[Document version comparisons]
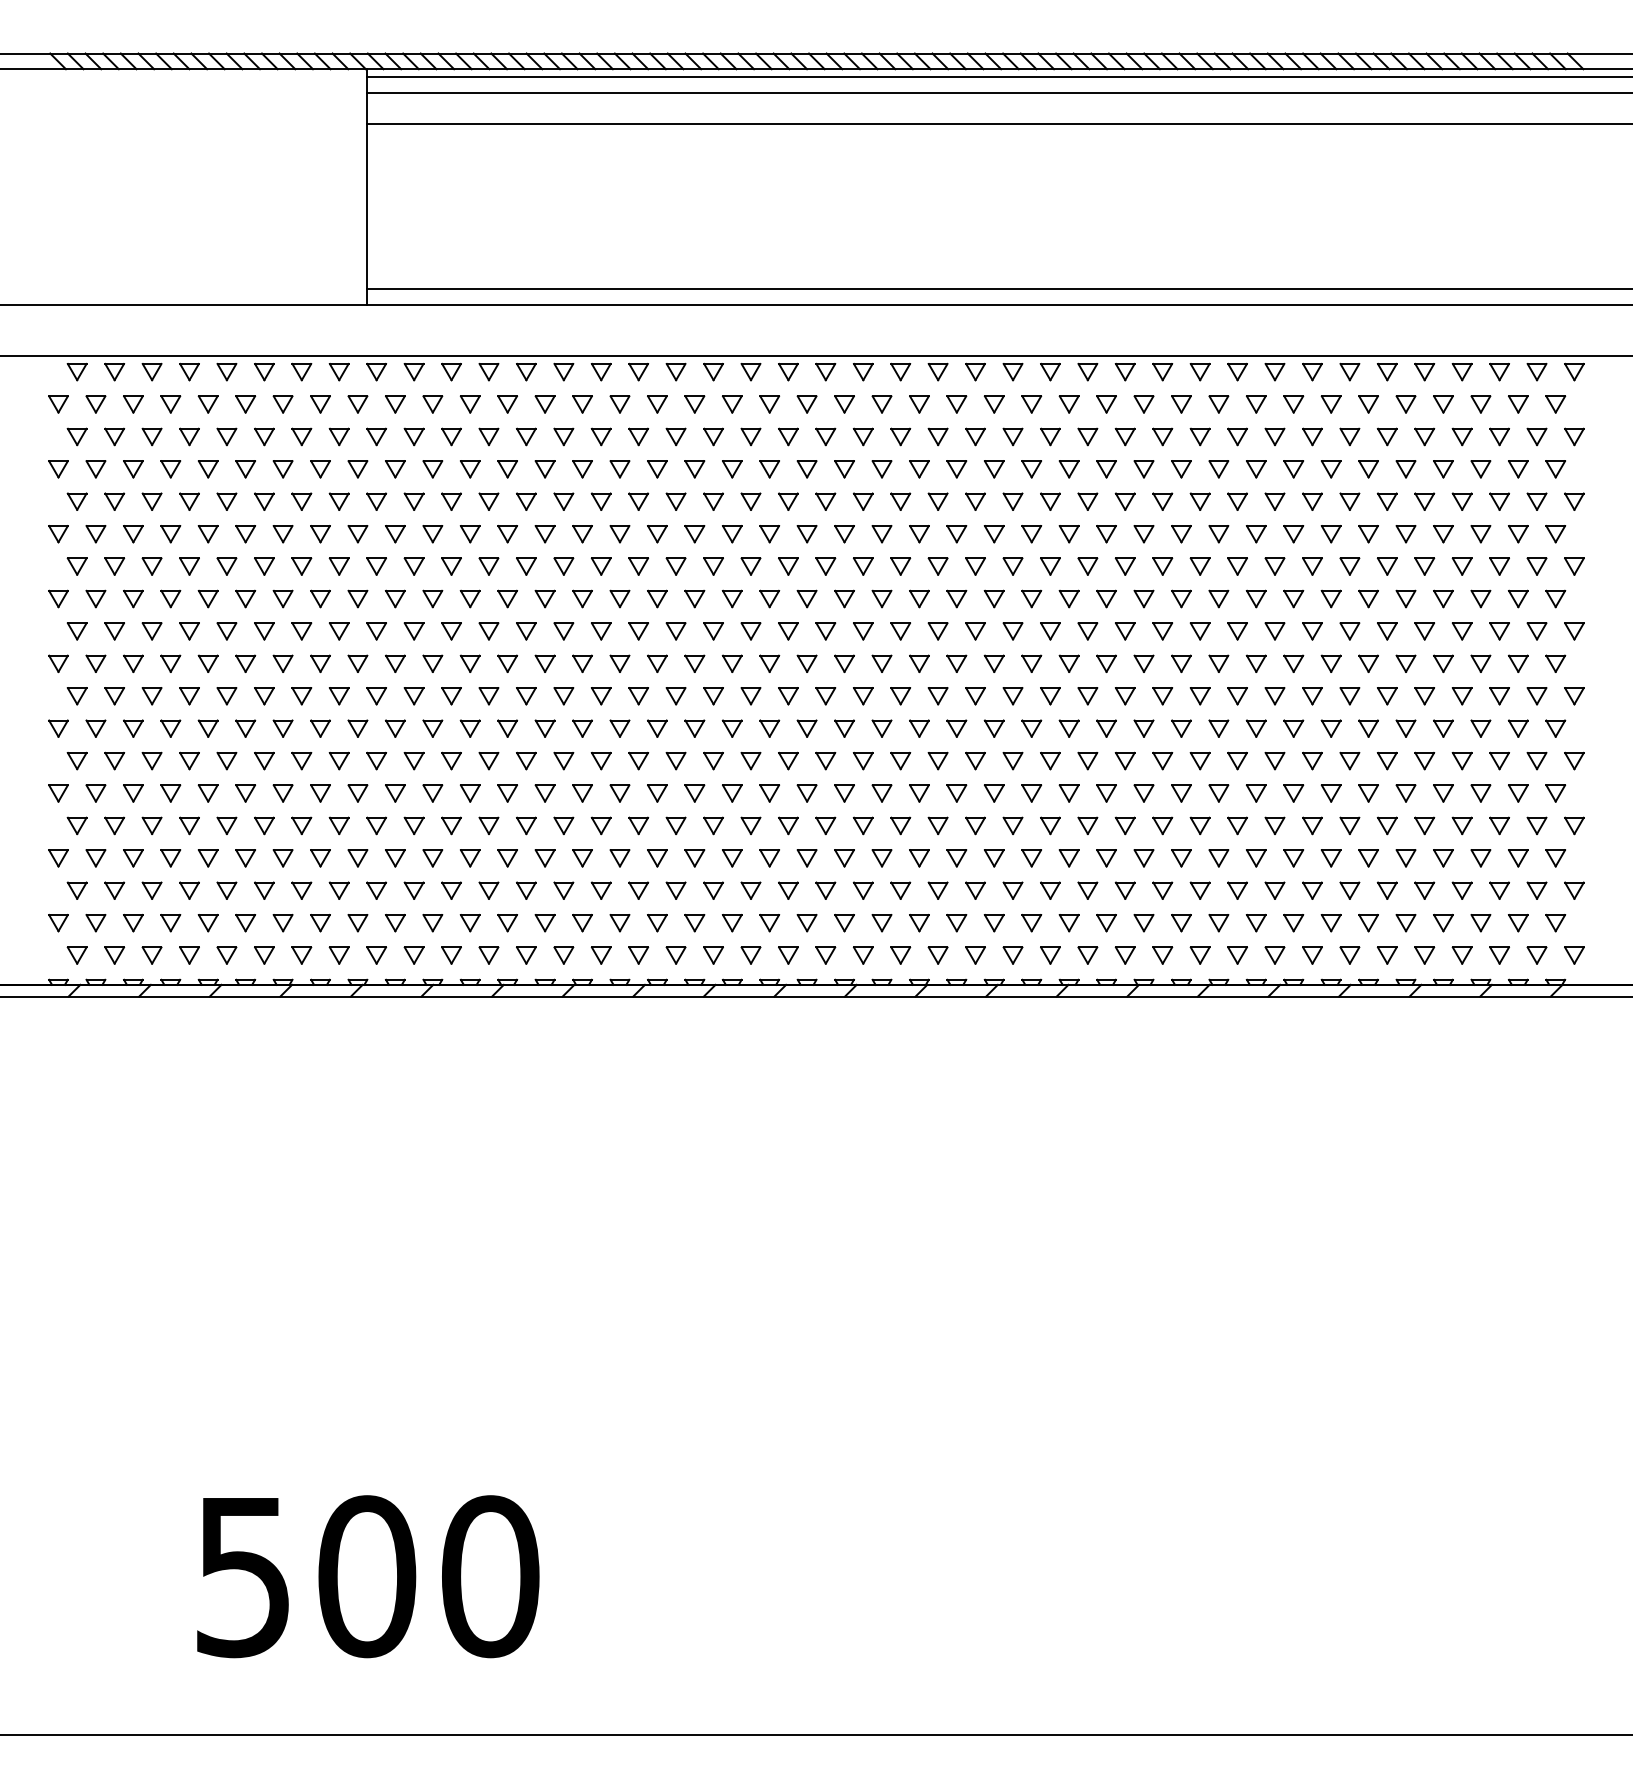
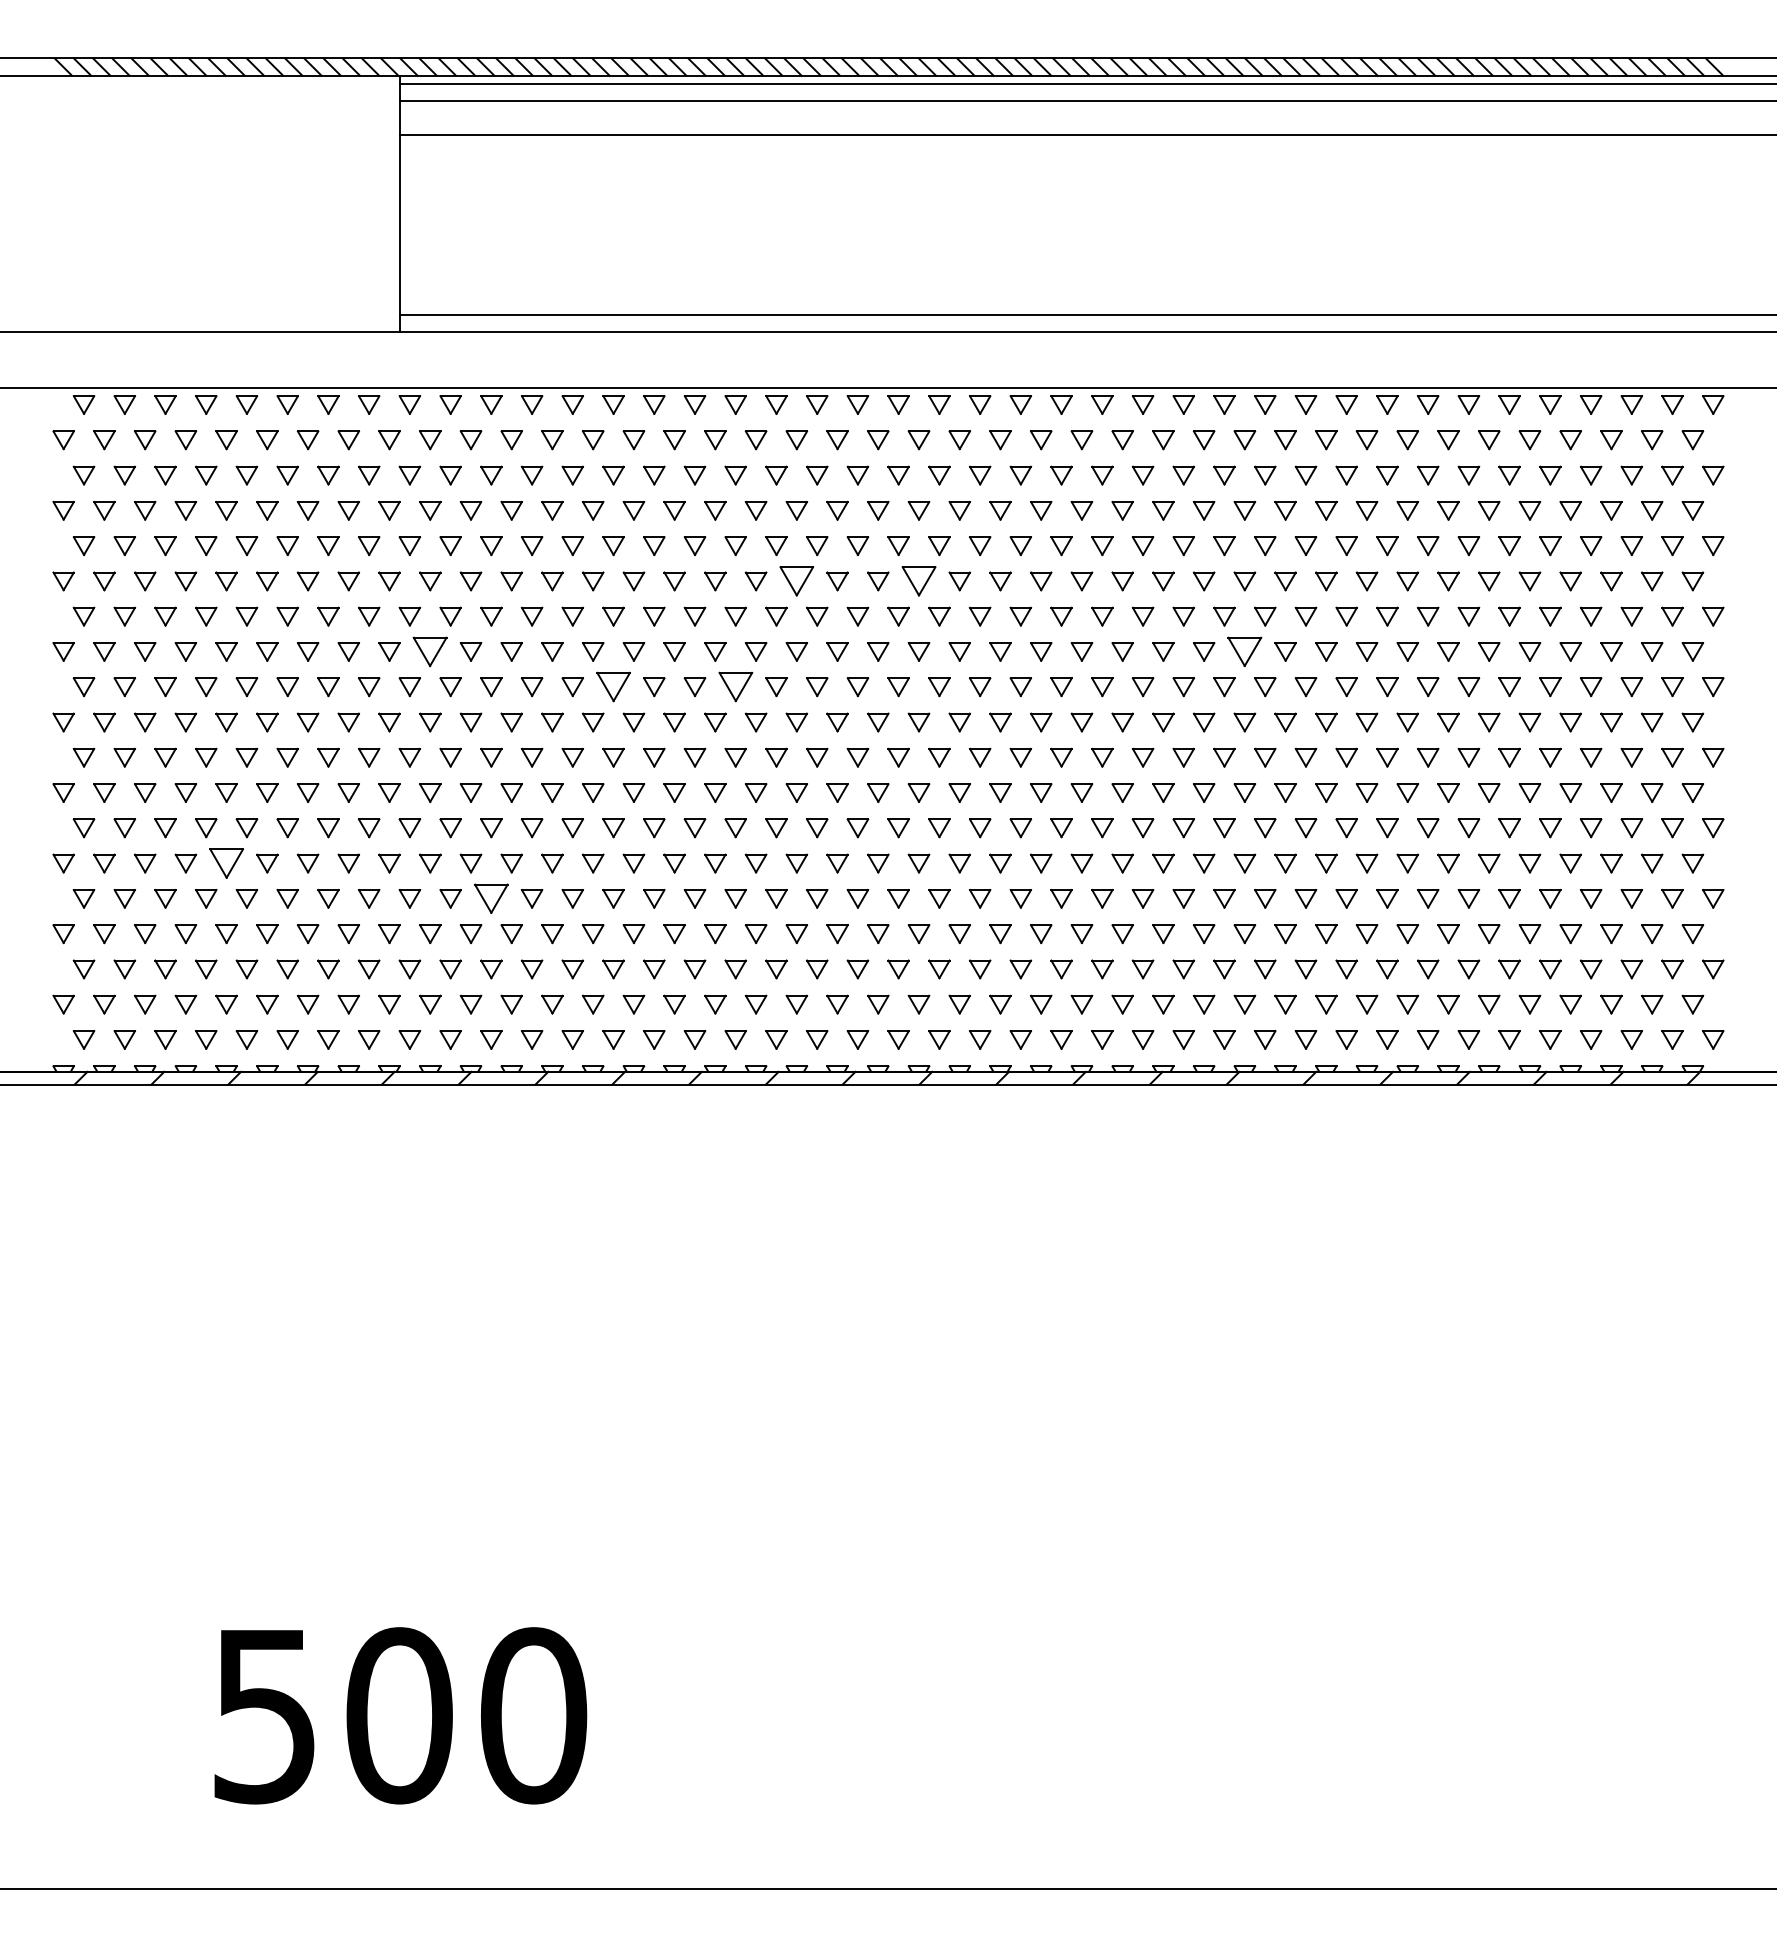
part: (731, 534) -> (796, 581), size x1.6
part: (844, 534) -> (918, 581), size x1.6
part: (395, 598) -> (430, 651), size x1.6
part: (1143, 598) -> (1244, 651), size x1.6
part: (563, 631) -> (613, 687), size x1.6
part: (675, 631) -> (735, 687), size x1.6
part: (208, 793) -> (226, 863), size x1.6
part: (451, 825) -> (491, 898), size x1.6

# [The problem]
None of the pictures belong in the copy; transcribe the rest of the data exactly.

# [Solution below]
part: (731, 534) -> (796, 581), size x1.6
part: (844, 534) -> (918, 581), size x1.6
part: (395, 598) -> (430, 651), size x1.6
part: (1143, 598) -> (1244, 651), size x1.6
part: (563, 631) -> (613, 687), size x1.6
part: (675, 631) -> (735, 687), size x1.6
part: (208, 793) -> (226, 863), size x1.6
part: (451, 825) -> (491, 898), size x1.6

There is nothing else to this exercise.